Elektromüll auf einem Haufen
Family Business / stock.adobe.com
2024-04-01 VDE dialog

Germany’s waste

While the total volume of waste has remained at a similar level for years, its composition has changed. There is less residual waste, and more materials are recycled.

For a number of years, the gross volume of waste in Germany has remained at a more or less constant level. In 2021, it amounted to 411.5 million metric tons. More than half of this was construction and demolition waste. This is often excavated soil material, much of which, like the other mineral waste, can be recycled (approximately 86 percent). Other important waste groups are waste from trade and industry (2021: 49.6 million metric tons) and mining waste (29 million metric tons).

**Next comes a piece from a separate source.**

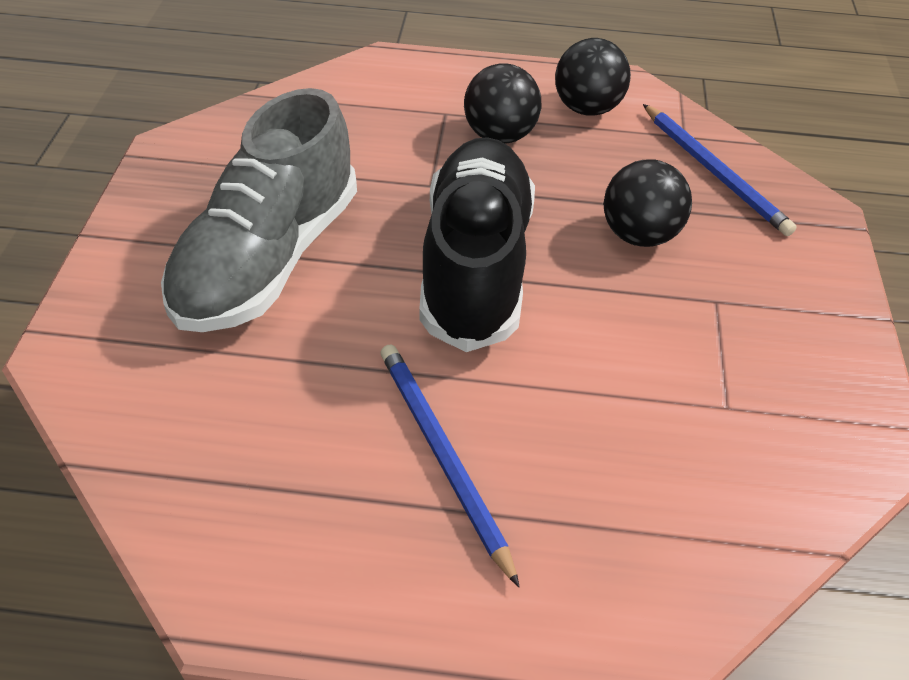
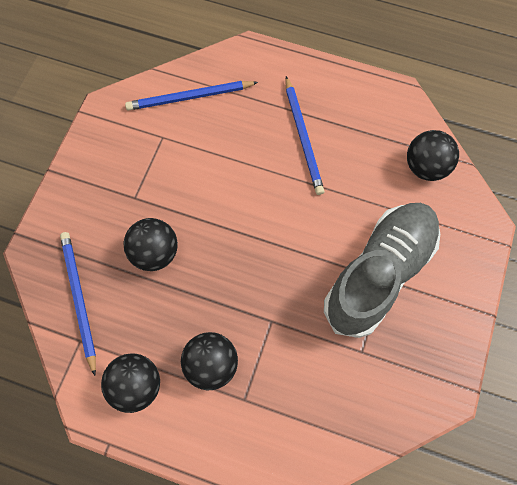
camera: 165 degrees left, 20 degrees up
(172, 440) = (425, 167): none -> black ball
(475, 265) = (259, 246): black shoe -> none
(718, 499) = (189, 97): none -> blue pencil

Half a metric ton of domestic waste per person

At around 50 million metric tons in total per year, the amount of municipal waste has remained relatively constant (municipal waste includes all waste from private households and comparable establishments, for example medical and legal practices, administrative buildings, schools, kindergartens, hospitals and care facilities, as well as household-like waste from trade and industry).

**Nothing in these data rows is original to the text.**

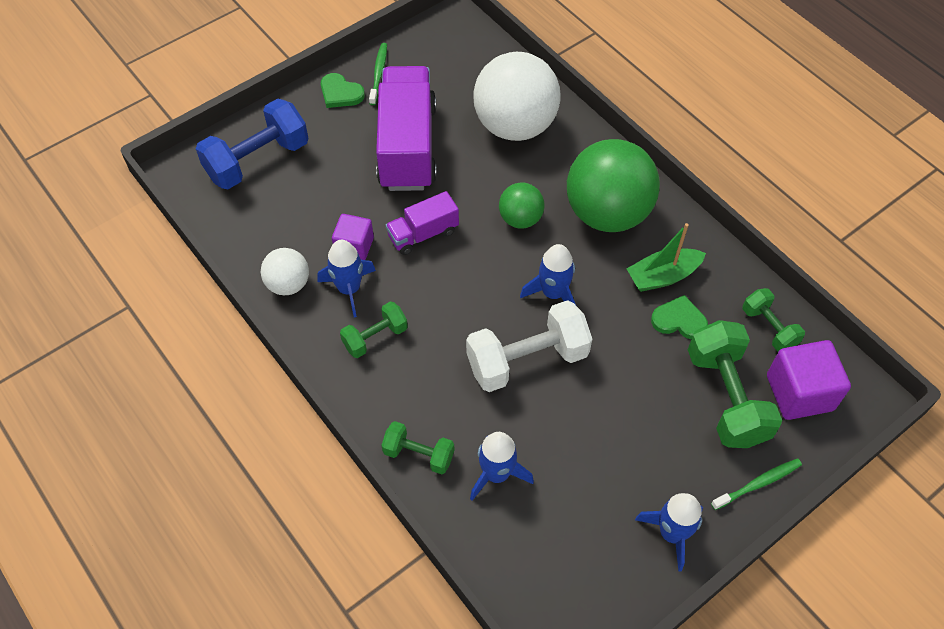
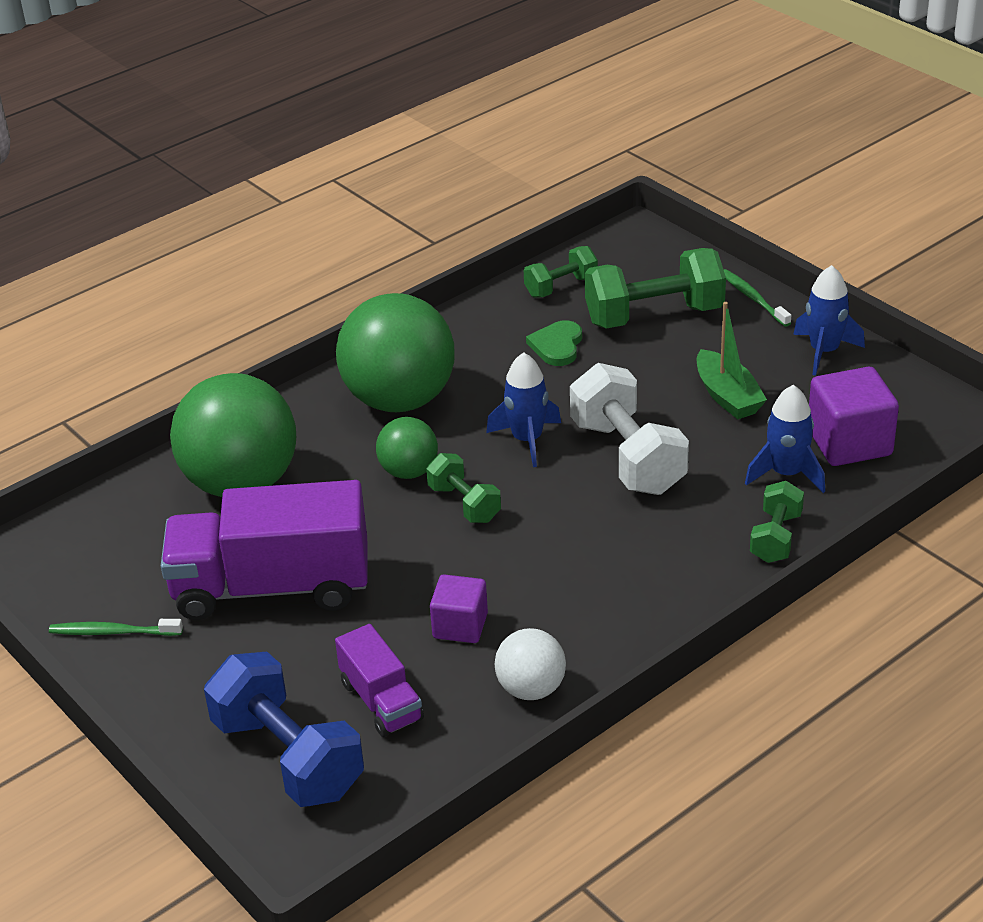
camera: 90 degrees left, 20 degrees down
(340, 93) = (150, 673): green heart -> none
(349, 289) = (534, 624): blue rocket -> none
(375, 337) = (612, 591): green dumbbell -> green dumbbell (464, 504)
(423, 234) = (436, 559): purple truck -> purple truck (381, 701)
(515, 126) = (241, 483): white ball -> green ball
(663, 276) = (495, 357): green boat -> green boat (727, 396)
(799, 393) = (640, 270): purple cube -> purple cube (849, 443)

However, recent years have seen a significant increase in the amount of household waste. While in 2000, the figure was 458 kilograms, it had risen to 562 kilograms in 2021.

It pays to separate

At the same time, however, the proportion of recycled waste increased. In 2000, only around 51 percent was recycled. By 2021 it was already 98 percent, 69 percent of which included the recycling of materials.

This type of recycling is based on separate collection, a process which is running more and more smoothly. In 2021, for example, household waste made up 14.3 million metric tons of municipal waste; in 2000, this figure stood at 18 million metric tons. In this period, then, the quantity of separately collected fractions like glass, paper and packaging increased from 13.5 to 18 million metric tons.